Youngsters in Orleans Parish would be at the top of the list if Louisiana lands a $15 million federal prekindergarten grant, officials said Thursday.

The state applied for the aid earlier this week after Gov. Bobby Jindal said he received assurances that it would not be linked to Common Core, which the governor opposes.

A decision is expected in December.

More than 30 states have applied, Jenna Conway, assistant superintendent of early childhood, said in a letter.

Conway wrote that the state’s chances of qualifying for the money are modest but that Louisiana benefits because it is revamping its early childhood education system as the result of a 2012 state law.

Advocates say additional dollars are needed to make the overhaul a success.

The money would finance about 700 new slots per year for 4-year-olds for four years.

However, it represents less than 2 percent of public spending in Louisiana for at-risk 4-year-olds.

Conway said the state’s application put a priority on urban and rural areas with the highest levels of need, unmet parent demand and areas that launched pilots to test the state’s initial efforts to revamp early childhood education.

That means Orleans Parish would be one of the initial six parishes that would benefit from the money starting with the 2015-16 school year.

Other areas that have launched pilots would be eligible for assistance during the following three years, including Ascension, West Baton Rouge, St.
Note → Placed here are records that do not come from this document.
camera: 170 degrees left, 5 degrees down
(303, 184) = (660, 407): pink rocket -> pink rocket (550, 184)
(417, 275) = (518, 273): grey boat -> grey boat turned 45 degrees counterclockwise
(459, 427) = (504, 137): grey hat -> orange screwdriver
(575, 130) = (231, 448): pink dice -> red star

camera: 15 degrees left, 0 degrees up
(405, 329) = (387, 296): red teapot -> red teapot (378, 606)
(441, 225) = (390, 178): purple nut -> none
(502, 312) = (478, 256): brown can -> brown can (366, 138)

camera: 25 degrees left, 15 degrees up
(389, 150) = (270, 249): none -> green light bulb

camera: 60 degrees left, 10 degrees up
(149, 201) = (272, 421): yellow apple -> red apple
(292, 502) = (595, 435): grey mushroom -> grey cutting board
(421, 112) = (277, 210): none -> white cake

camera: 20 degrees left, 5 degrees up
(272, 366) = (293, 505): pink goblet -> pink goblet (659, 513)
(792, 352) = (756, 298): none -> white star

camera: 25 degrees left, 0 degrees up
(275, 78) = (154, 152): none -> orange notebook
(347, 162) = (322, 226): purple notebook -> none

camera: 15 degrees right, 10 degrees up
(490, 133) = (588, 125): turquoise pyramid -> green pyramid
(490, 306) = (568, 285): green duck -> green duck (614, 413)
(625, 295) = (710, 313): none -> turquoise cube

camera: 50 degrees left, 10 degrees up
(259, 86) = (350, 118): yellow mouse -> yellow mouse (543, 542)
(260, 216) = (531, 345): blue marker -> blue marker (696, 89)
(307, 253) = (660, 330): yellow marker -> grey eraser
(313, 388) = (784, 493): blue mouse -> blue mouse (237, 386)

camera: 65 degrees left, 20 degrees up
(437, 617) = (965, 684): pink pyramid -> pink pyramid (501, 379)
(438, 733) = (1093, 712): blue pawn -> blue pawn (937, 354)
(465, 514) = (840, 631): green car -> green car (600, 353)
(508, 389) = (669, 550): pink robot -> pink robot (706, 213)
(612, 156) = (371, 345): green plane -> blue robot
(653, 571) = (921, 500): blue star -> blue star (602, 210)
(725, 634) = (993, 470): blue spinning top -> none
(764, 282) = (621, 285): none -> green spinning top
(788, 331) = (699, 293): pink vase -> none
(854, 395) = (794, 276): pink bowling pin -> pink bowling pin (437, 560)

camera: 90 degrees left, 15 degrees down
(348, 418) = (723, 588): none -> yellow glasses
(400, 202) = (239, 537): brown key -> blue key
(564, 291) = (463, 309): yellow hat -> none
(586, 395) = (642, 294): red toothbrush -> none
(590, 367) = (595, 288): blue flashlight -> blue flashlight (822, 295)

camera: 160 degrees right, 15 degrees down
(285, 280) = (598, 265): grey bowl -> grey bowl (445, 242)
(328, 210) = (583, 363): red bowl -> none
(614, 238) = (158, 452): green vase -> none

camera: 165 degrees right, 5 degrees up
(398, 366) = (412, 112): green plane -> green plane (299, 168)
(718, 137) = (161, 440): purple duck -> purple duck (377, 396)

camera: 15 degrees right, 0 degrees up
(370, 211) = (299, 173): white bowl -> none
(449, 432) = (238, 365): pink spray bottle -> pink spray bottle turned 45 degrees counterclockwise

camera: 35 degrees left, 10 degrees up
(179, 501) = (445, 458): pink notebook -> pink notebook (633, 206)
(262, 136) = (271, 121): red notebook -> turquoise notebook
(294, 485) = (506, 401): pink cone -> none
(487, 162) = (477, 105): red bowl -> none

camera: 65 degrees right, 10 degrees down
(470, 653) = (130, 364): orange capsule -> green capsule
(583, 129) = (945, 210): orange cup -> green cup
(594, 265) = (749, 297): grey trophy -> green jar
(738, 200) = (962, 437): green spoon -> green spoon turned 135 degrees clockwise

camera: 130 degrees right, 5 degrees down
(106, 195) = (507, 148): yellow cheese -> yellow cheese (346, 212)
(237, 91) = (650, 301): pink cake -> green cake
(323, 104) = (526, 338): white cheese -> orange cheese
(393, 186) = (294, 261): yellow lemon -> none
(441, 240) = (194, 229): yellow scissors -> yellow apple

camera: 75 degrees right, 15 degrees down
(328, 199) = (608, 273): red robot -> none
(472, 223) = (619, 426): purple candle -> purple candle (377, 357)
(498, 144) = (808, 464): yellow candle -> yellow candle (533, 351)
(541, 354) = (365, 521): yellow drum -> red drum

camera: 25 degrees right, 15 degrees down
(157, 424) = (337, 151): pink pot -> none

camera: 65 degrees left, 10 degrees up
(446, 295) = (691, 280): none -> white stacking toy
Tammany and Lafayette parishes.

The money would be allocated to public, nonpublic, Head Start and child care settings.

Whether to apply for the grant prompted a letter from Jindal to President Barack Obama and a series of letters from Jindal to state Superintendent of Education John White, seeking assurances that the pre-K money would not be linked to Common Core.

White told the governor that the new academic standards apply only to students from kindergarten through 12th grade.